Spectral analysis of the Dirac operator on a 3-sphere

TL;DR

This paper investigates how the eigenvalues of the massless Dirac operator on a 3-sphere change under smooth metric perturbations, deriving explicit formulas and analyzing spectral symmetry and asymmetry.

Contribution

It provides explicit perturbation formulas for the eigenvalues near zero of the Dirac operator on a 3-sphere under arbitrary smooth metric changes, highlighting symmetry preservation and volume effects.

Findings

Eigenvalues near zero remain double eigenvalues under perturbations.

Spectral asymmetry appears only in second-order perturbations.

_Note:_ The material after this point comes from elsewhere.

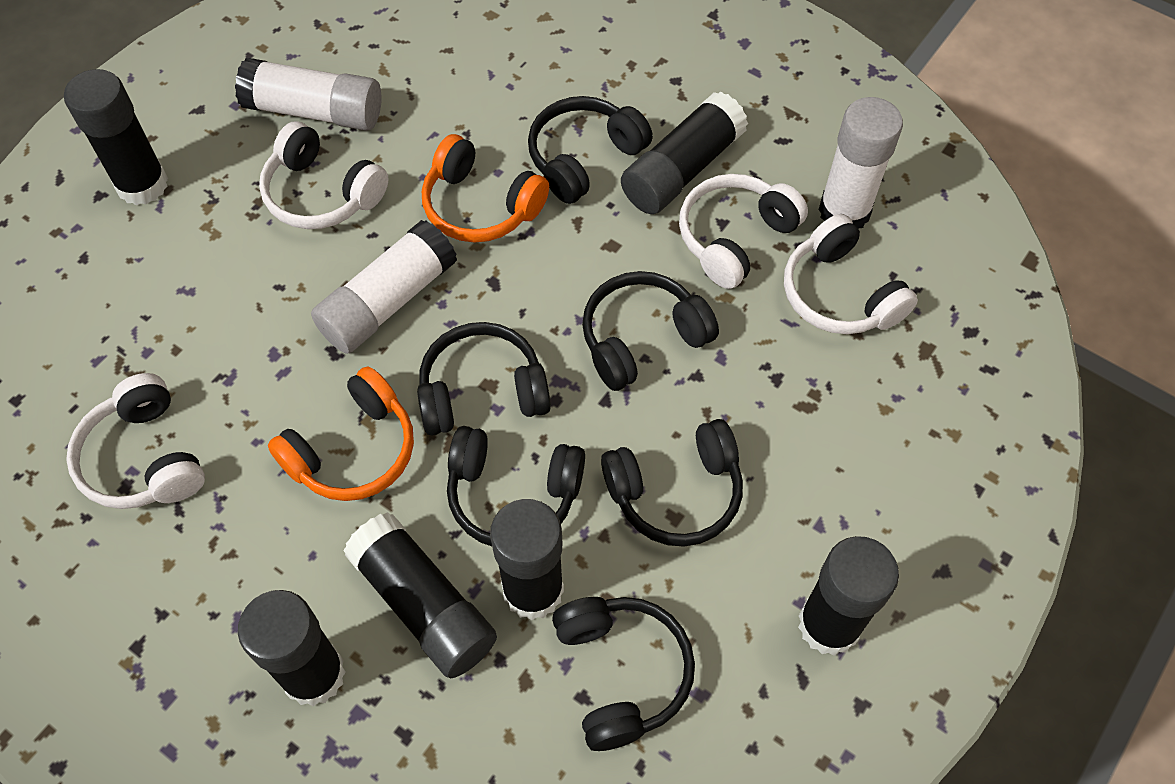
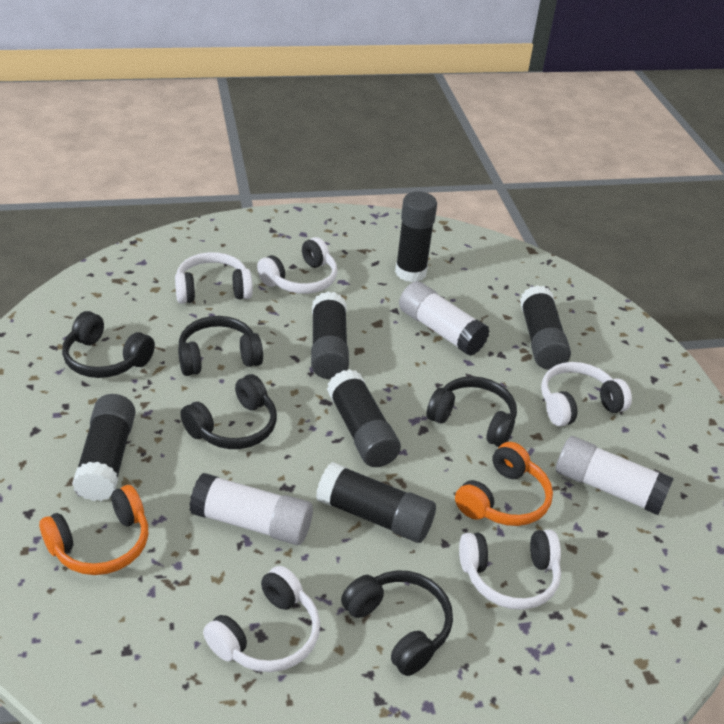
black headphones: 6 -> 5
white headphones: 4 -> 5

Explicit eigenvalue formulas are derived for generalized Berger spheres.

Abstract

We study the (massless) Dirac operator on a 3-sphere equipped with Riemannian metric. For the standard metric the spectrum is known. In particular, the eigenvalues closest to zero are the two double eigenvalues +3/2 and -3/2. Our aim is to analyse the behaviour of eigenvalues when the metric is perturbed in an arbitrary smooth fashion from the standard one. We derive explicit perturbation formulae for the two eigenvalues closest to zero, taking account of the second variations. Note that these eigenvalues remain double eigenvalues under perturbations of the metric: they cannot split because of a particular symmetry of the Dirac operator in dimension three (it commutes with the antilinear operator of charge conjugation). Our perturbation formulae show that in the first approximation our two eigenvalues maintain symmetry about zero and are completely determined by the increment of Riemannian volume. Spectral asymmetry is observed only in the second approximation of the perturbation process. As an example we consider a special family of metrics, the so-called generalized Berger spheres, for which the eigenvalues can be evaluated explicitly.